Type 2 diabetes mellitus (T2DM) is a chronic metabolic disease with a high prevalence worldwide, especially among overweight and obese populations. T2DM is multifactorial with several genetic and acquired risk factors that lead to insulin resistance. Mounting evidence indicates that alteration of gut microbiome composition contribute to insulin resistance and inflammation. However, the precise link between T2DM and gut microbiome role and composition remains unknown.

We evaluated the metabolic capabilities of the gut microbiome of twelve T2DM and six healthy individuals through shotgun metagenomics using MiSeq platform.

We identified no significant differences in the overall taxonomic composition between healthy and T2DM subjects when controlling for differences in diet. However, results showed that T2DM enriched in metabolic pathways involved in menaquinone (vitamin K2) superpathway biosynthesis (PWY-5838) as compared to healthy individuals. Covariance analysis between the bacterial genera and metabolic pathways displaying difference in abundance (analysis of variance P<0.05) in T2DM as compared to healthy subjects revealed that genera belonging Firmicutes, Actinobacteria, and Bacteroidetes phyla contribute significantly to vitamin K2 biosynthesis.

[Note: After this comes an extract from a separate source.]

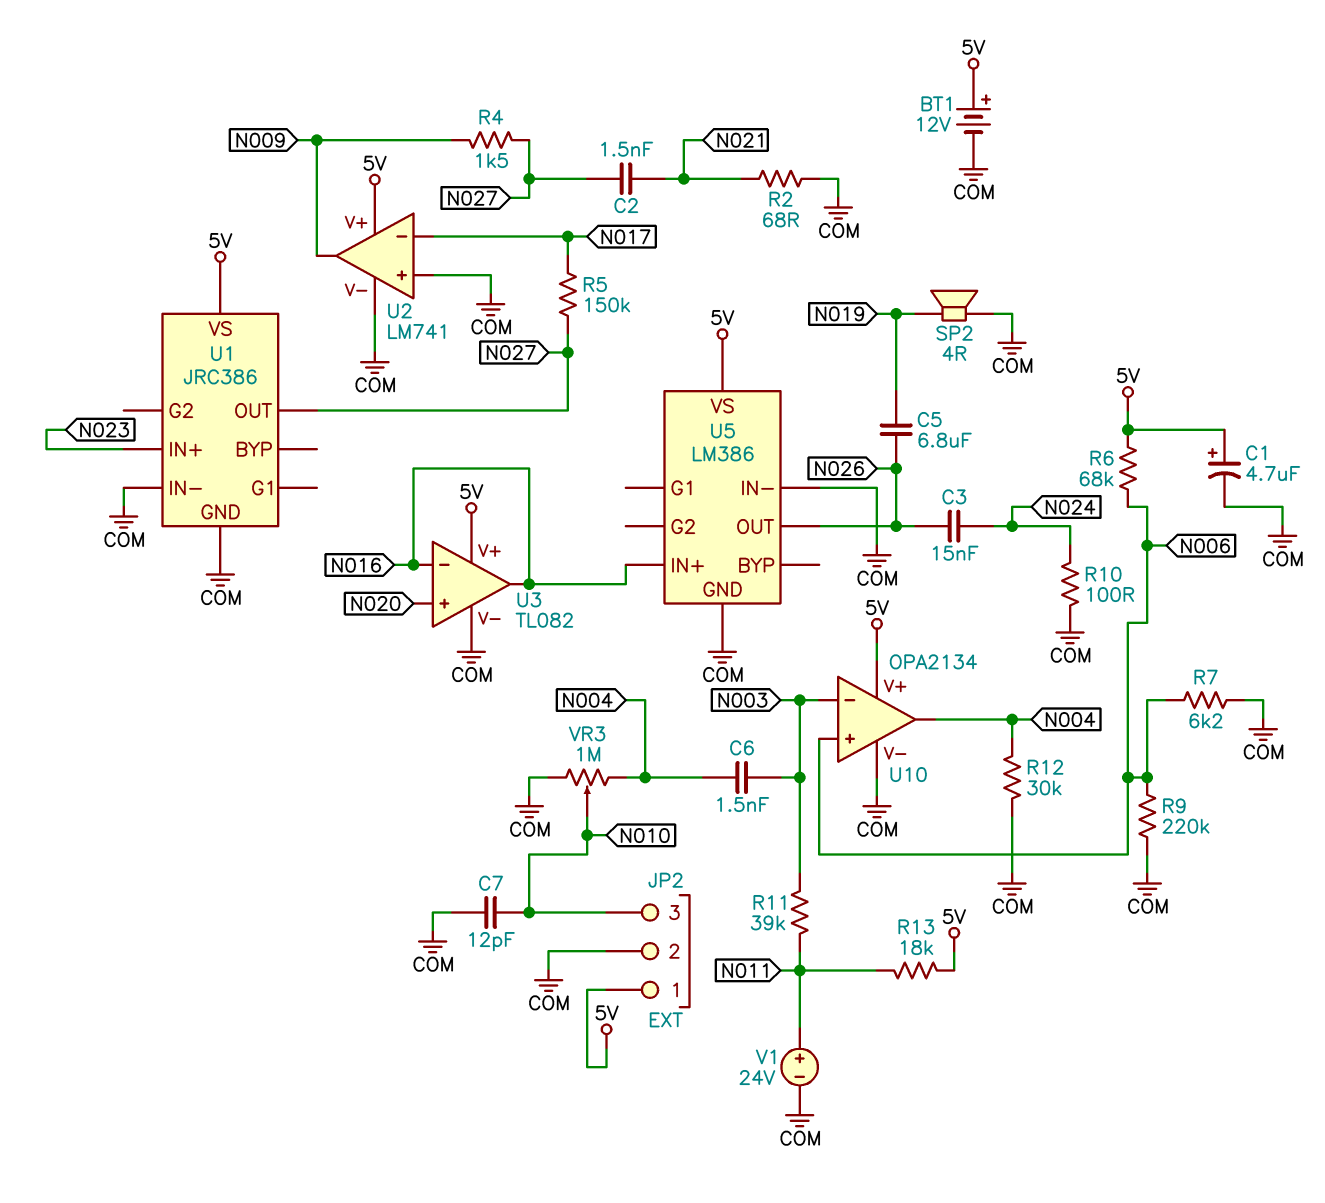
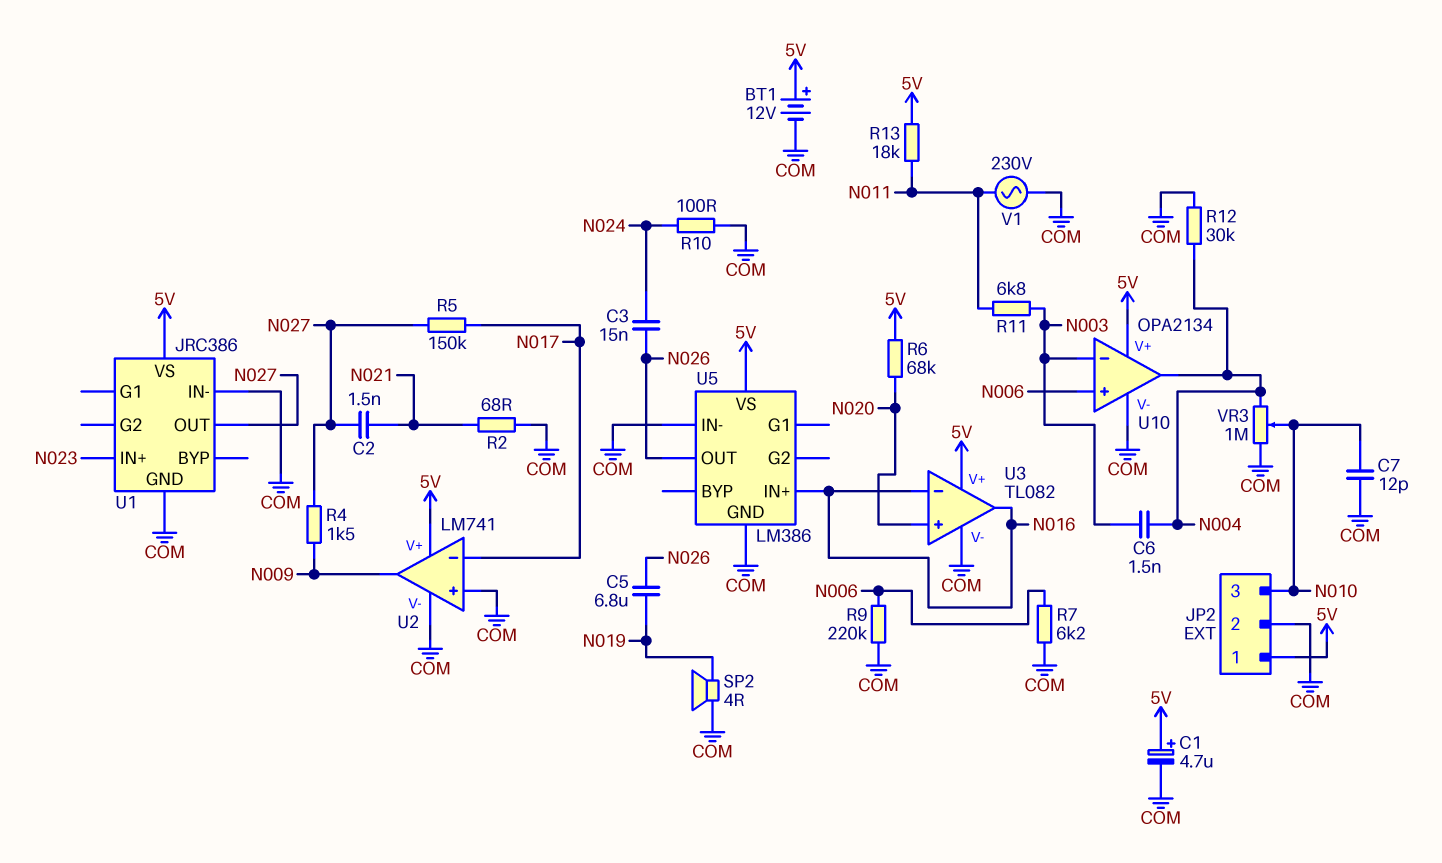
R6: 68k (5V, N006) -> 68k (5V, N020)
R11: 39k (N003, N011) -> 6.8k (N003, N011)
V1: 24V (plus N011, minus COM) -> AC 230V (COM, N011)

Further, the microbiome corresponding to T2DM with high glycosylated hemoglobin (HbA1c) (>6.5%) exhibit high abundance of genes involved in lysine biosynthesis and low abundance of genes involved in creatinine degradation as compared to T2DM with lower HbA1c (<6.5%).

The identified differences in metabolic capabilities provide important information that may eventually lead to the development of novel biomarkers and more effective management strategies to treat T2DM.